Harry Connick, Jr.

Harry Connick, Jr.

Last night I climbed into my beater ’89 Honda Accord and drove across Atlanta to see Harry Connick, Jr.’s performance at Chastain Park Amphitheatre. The dark underbelly of the Chastain experience involves getting within a mile or so of the park, at which point you begrudgingly join the crawling single-file motorcade of luxury cars in search of parking. Bad traffic, the great equalizer, a pox blighting the moods of Lexus- and Honda-owners alike. A mere 45 minutes later, once the idea of parking proved more than just a hypothetical, I finally tramped the final stretch toward the amphitheatre, in a foul mood, determined to hate all things Harry. The party had started without me, but I could already catch the distant brassy squall of Connick’s accompanying big band, which sounded downright elephantine, even from 100 yards outside the amphitheatre.

“He’s on his fifth song,” the gate attendant volunteered as she held out the remaining portion of my freshly ripped ticket stub. “Thanks,” I replied, my mind clouding up with profanity. A few moments later, after shuffling down the spacious aisle to seat #35—apologizing every few seconds for obstructing the view of posh silver-haired gentlemen and their pink-shirted, Ann Taylor-clad spouses, many of whom were refilling wine glasses with Cabernet Sauvignon and picking at spinach salads spread out on small candle-lit, cloth-covered tables (or the odd Igloo cooler)—I slumped down and turned my attention toward the stage. Off in the distance, a speck I took on faith to be Harry Connick, Jr. hunched reverently over a grand piano, bobbing his head like a pious man praying (perhaps he was, in his own fashion), fingers dancing feverishly up and down the ivory keys.

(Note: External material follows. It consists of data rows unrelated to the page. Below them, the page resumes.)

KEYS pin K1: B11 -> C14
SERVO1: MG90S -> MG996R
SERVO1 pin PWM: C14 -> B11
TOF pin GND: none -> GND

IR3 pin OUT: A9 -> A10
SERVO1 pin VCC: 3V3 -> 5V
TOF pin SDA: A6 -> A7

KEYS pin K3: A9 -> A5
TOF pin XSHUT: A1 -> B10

My dour mood sufficiently bathed in song and now glistening faintly around the edges, I settled into my seat while the darkening sky, having apparently soaked up my previous frustration, sent scattered drops onto the heads of the enormous crowd packed into the sloping amphitheatre. But this man on stage, this 36-year-old jazz crooner, consummate entertainer and quintessential fantasy partner of bored American housewives, seemed unfazed by the inclement weather, leading his band charismatically through one swinging big-band chart after another. Every so often, a saxophone or trumpet or trombone soloist would amble toward the stage apron and launch into a wild, inspired, blistering run of notes that left the crowd screaming like Holy Spirit-filled Beatlemaniacs. My personal favorite was the tenor sax soloist who, while honking and squealing in bouts of improvisational ecstasy, strutted across the stage alternately hunched over like some demented musical Quasimodo and reared straight-backed and stiff like rigor mortis had settled in prematurely.

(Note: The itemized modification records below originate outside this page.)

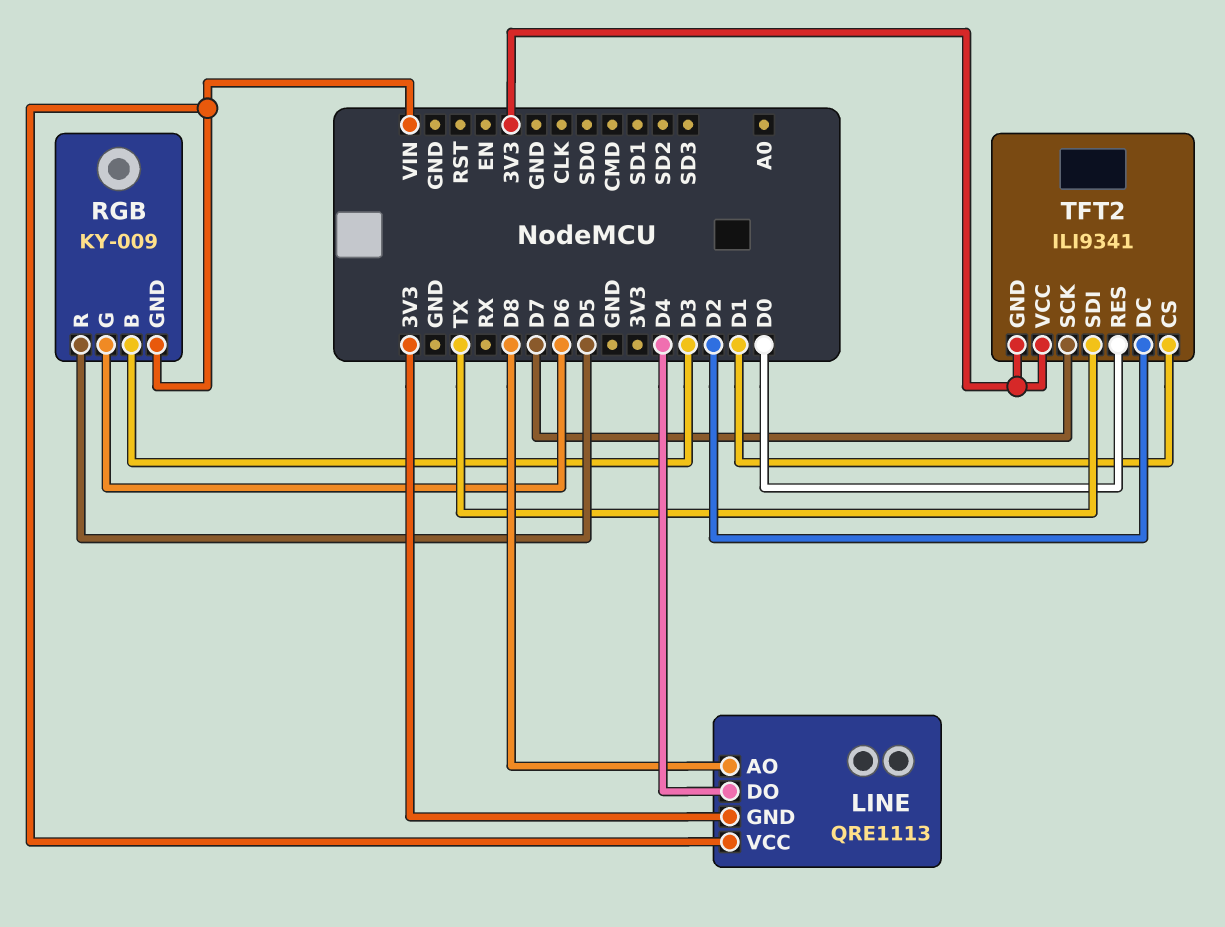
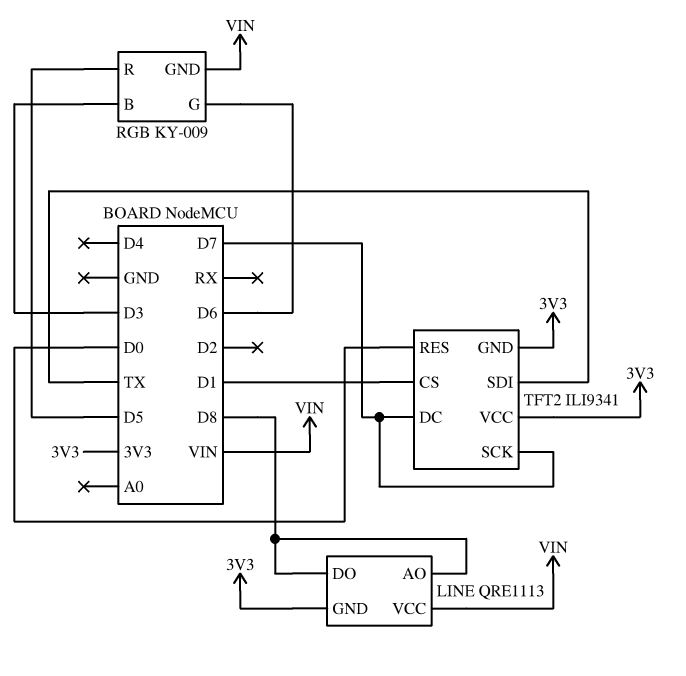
LINE pin DO: D4 -> D8
TFT2 pin DC: D2 -> D7

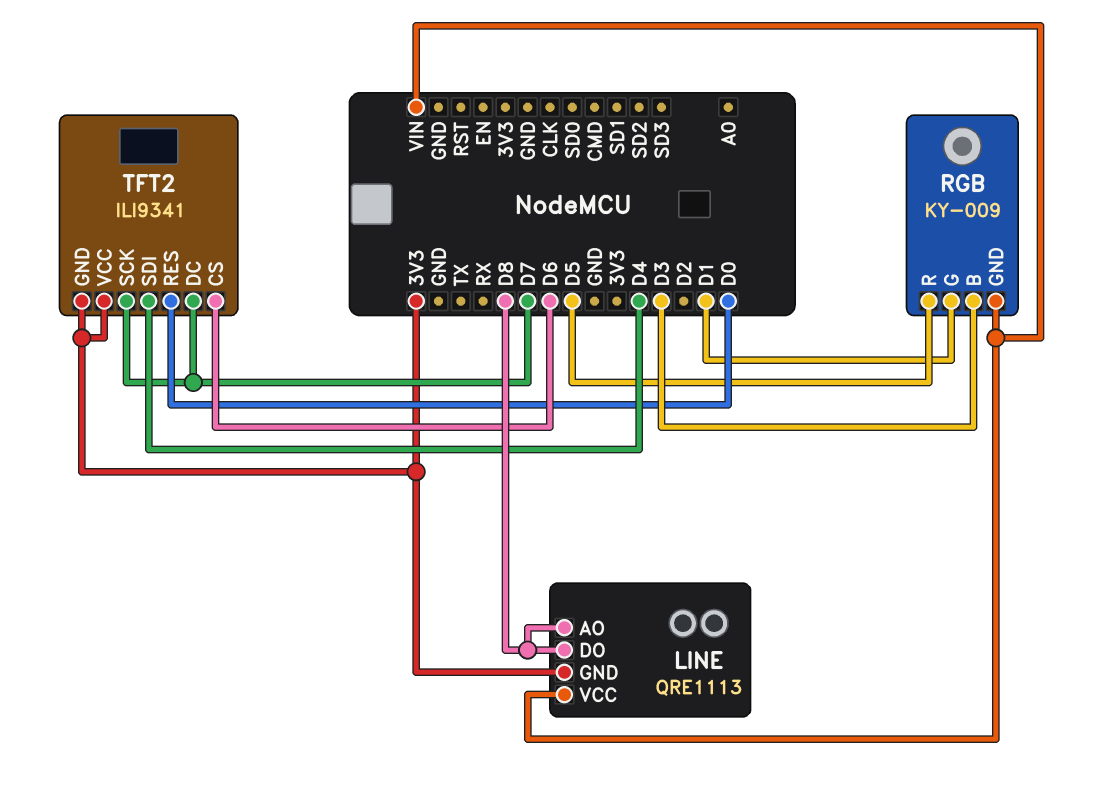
RGB pin G: D6 -> D1
TFT2 pin CS: D1 -> D6
TFT2 pin SDI: TX -> D4

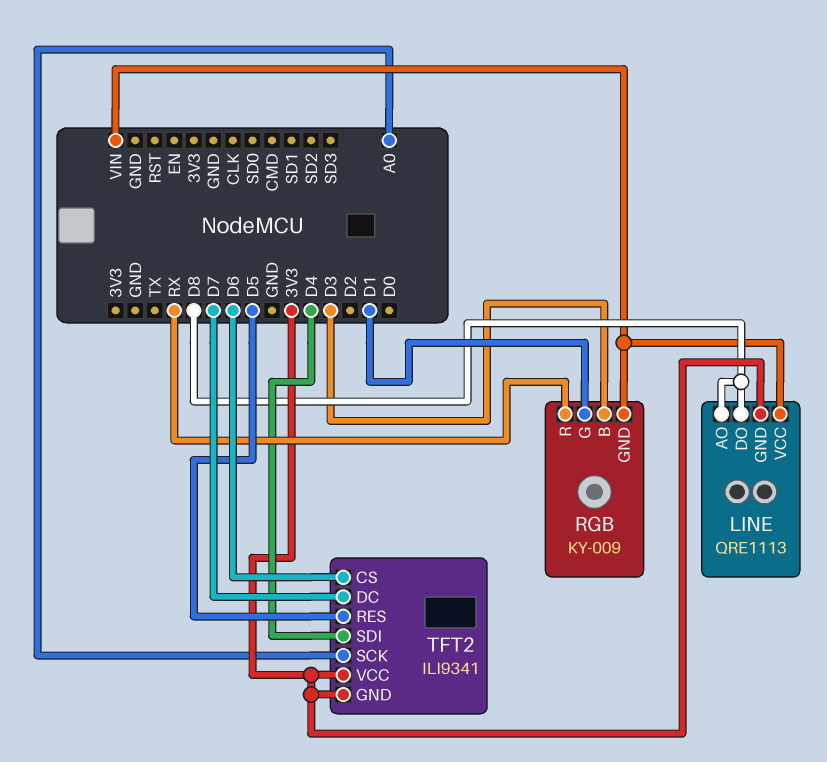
RGB pin R: D5 -> RX
TFT2 pin RES: D0 -> D5
TFT2 pin SCK: D7 -> A0

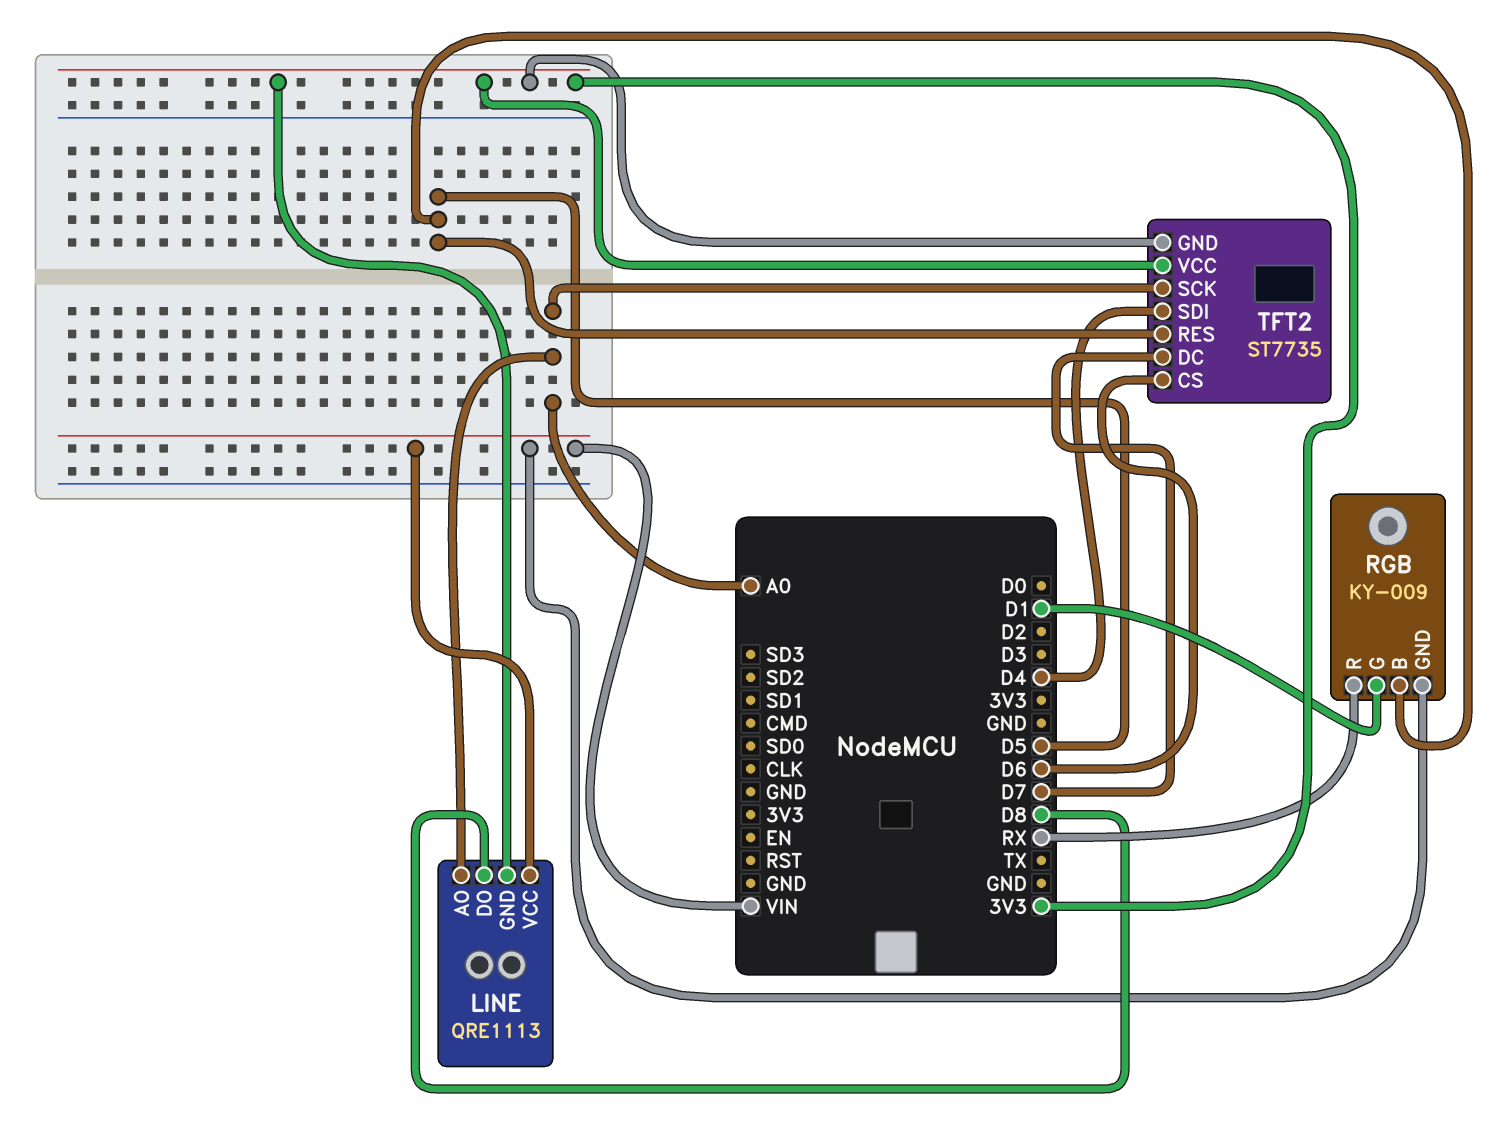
LINE pin AO: D8 -> A0
RGB pin B: D3 -> D5
TFT2: ILI9341 -> ST7735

Connick would not be upstaged, however, working the 7,000-person crowd as effortlessly as one of the much smaller New York hotspots at which he performed regularly in the late ‘80s after relocating from New Orleans to the Big Apple. When he wasn’t pimping his newest CD, Only You, a collection of standards from the ’50s and ’60s (“The president of my record label asked me to record an album of songs from his generation. What could I do? Say no?”) he was busy sending the crowd into paroxysms of laughter, riffing with mildly affected lisp—an obvious self-parody—on the metrosexual leanings of a nearby Atlanta mall where he’d purchased a $400 Gucci shirt the previous afternoon for tonight’s concert.

He frequently approached the foot of the stage, schmoozing good-naturedly and mugging for pictures with people who held ticket stubs so expensive they might as well have had Gucci tags hanging from them. At one point, he asked a group of pre-pubescent girls in the front row mock-defensively, “Do you even know who I am?” and then responded for them (with a slightly more exaggerated lisp), “Hmm… he’s not JC Chasez and he doesn’t have the guns to be Nick Lachey.” But Connick didn’t come off all winks and nudges and sport. Toward the end of the show, before easing into a powerful, inspired rendition of “The Old Rugged Cross,” he dedicated the song to Bob, a favorite professor who’d taught theology at his former Jesuit high school and “answered a lot of questions for me.”

Harry Connick, Jr. While his name may not be as instantly recognizable to younger listeners as, say, Incubus (which is how the aforementioned cluster of girls responded when asked by Connick to name their favorite band), he re-planted the holy fear of jazz in this occasionally-more-mature audiophile. And by mixing studied professionalism, off-the-cuff swagger and a true entertainer’s heart, he helped thousands of us huddled together in the midst of a drizzly Atlanta night realize that, while one pair of old blue eyes may have closed six years ago, a new pair are alive and bright.